The unusual interest children show in their work, their power of
concentration, their wide, and as far as it goes, accurate knowledge of
historical, literary and some scientific subjects, has challenged
attention and the general conclusion is that these are the children of
educated and cultivated parents. It was vain to urge that the home
schoolroom does not usually produce remarkable educational results; but
the way is opening to prove that the power these children show is
common to all children; at last there is hope that the offspring of
working-class parents may be led into the wide pastures of a liberal
education.
Vol. 6, p. 8.
She wrote A PHILOSOPHY OF EDUCATION after thirty years of putting her ideas to the test in Parents’ National Education Union Schools. (The PNEU you always see in connection with CM.) She saw these results time and time again, across the board, with the students in PNEU home and cottage schools—rich kids, poor kids, kids whose parents were highly educated, kids whose parents were not.
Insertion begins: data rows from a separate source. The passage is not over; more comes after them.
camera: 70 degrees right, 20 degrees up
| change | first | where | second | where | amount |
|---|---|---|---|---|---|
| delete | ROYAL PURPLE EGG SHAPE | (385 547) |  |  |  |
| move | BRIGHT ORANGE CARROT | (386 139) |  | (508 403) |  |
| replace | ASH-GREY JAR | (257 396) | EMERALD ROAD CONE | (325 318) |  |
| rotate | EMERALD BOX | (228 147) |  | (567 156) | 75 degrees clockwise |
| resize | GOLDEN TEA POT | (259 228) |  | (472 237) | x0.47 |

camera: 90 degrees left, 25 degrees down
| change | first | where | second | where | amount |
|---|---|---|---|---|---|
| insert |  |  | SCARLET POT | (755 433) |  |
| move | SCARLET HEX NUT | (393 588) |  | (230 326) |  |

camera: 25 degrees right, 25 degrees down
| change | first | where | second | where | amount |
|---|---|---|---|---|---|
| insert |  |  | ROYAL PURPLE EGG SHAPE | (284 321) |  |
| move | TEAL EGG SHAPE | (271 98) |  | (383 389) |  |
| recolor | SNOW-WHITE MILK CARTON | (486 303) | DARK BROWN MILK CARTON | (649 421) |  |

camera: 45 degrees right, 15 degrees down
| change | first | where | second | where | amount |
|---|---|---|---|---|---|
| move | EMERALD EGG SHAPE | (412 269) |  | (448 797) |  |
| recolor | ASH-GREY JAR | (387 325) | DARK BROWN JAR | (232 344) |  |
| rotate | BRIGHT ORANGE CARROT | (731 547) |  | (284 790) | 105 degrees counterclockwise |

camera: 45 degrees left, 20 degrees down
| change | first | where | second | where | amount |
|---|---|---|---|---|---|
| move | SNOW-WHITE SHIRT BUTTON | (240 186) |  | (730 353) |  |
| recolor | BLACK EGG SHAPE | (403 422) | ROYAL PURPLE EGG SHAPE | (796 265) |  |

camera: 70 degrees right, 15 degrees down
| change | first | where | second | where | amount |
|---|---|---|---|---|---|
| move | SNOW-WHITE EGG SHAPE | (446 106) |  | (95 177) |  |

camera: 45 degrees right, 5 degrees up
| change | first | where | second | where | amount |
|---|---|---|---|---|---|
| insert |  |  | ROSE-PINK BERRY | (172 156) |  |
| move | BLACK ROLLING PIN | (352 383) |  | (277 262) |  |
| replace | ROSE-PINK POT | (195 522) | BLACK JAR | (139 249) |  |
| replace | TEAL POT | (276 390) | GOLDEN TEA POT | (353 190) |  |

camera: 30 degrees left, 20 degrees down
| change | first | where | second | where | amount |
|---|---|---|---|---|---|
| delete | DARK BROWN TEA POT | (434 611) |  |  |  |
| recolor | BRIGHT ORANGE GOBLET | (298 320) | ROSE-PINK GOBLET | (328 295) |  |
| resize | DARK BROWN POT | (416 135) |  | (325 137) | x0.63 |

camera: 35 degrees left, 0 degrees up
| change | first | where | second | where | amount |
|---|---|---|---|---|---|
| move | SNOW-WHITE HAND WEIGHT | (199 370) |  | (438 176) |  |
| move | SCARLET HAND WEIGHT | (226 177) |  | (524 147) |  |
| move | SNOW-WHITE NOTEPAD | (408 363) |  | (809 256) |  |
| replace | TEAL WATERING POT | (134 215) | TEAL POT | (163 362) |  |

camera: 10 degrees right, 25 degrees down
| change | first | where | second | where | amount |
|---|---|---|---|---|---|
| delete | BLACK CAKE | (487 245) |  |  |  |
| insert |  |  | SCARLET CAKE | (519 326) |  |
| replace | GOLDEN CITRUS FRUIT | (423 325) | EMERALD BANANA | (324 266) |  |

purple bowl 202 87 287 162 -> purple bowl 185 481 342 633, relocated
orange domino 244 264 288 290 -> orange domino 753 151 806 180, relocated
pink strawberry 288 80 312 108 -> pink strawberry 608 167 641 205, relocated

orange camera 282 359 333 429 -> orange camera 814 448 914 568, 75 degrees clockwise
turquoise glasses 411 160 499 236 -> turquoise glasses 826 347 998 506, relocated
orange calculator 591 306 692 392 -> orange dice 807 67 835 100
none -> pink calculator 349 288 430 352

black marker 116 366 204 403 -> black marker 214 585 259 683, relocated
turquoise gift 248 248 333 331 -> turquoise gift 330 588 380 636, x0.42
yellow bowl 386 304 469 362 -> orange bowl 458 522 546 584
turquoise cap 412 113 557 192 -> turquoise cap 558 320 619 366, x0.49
There are many examples of their work in Vol. 6. The end-of-term essays will knock your socks off.
Doesn’t it make you wonder what happened? If her method is so successful, why didn’t it make it into any public school model in, say, the United States? John Taylor Gatto has a theory about that…
But of course Mason’s ideas are being put into practice in many homeschools nowadays. I will be interested to see if a time comes that she makes her way into the mainstream.
As I said yesterday, the Charlotte Mason method isn’t just about training the mind’s powers of attention and memory; it isn’t all about intellect. There is so much more to what she meant by "an educated person." For the more complete picture, her "20 Principles" are the place to begin. These are laid out in the preface to Volume Six. The commentary provided at this link is particularly useful. Just a little something for you to chew on during the holidays…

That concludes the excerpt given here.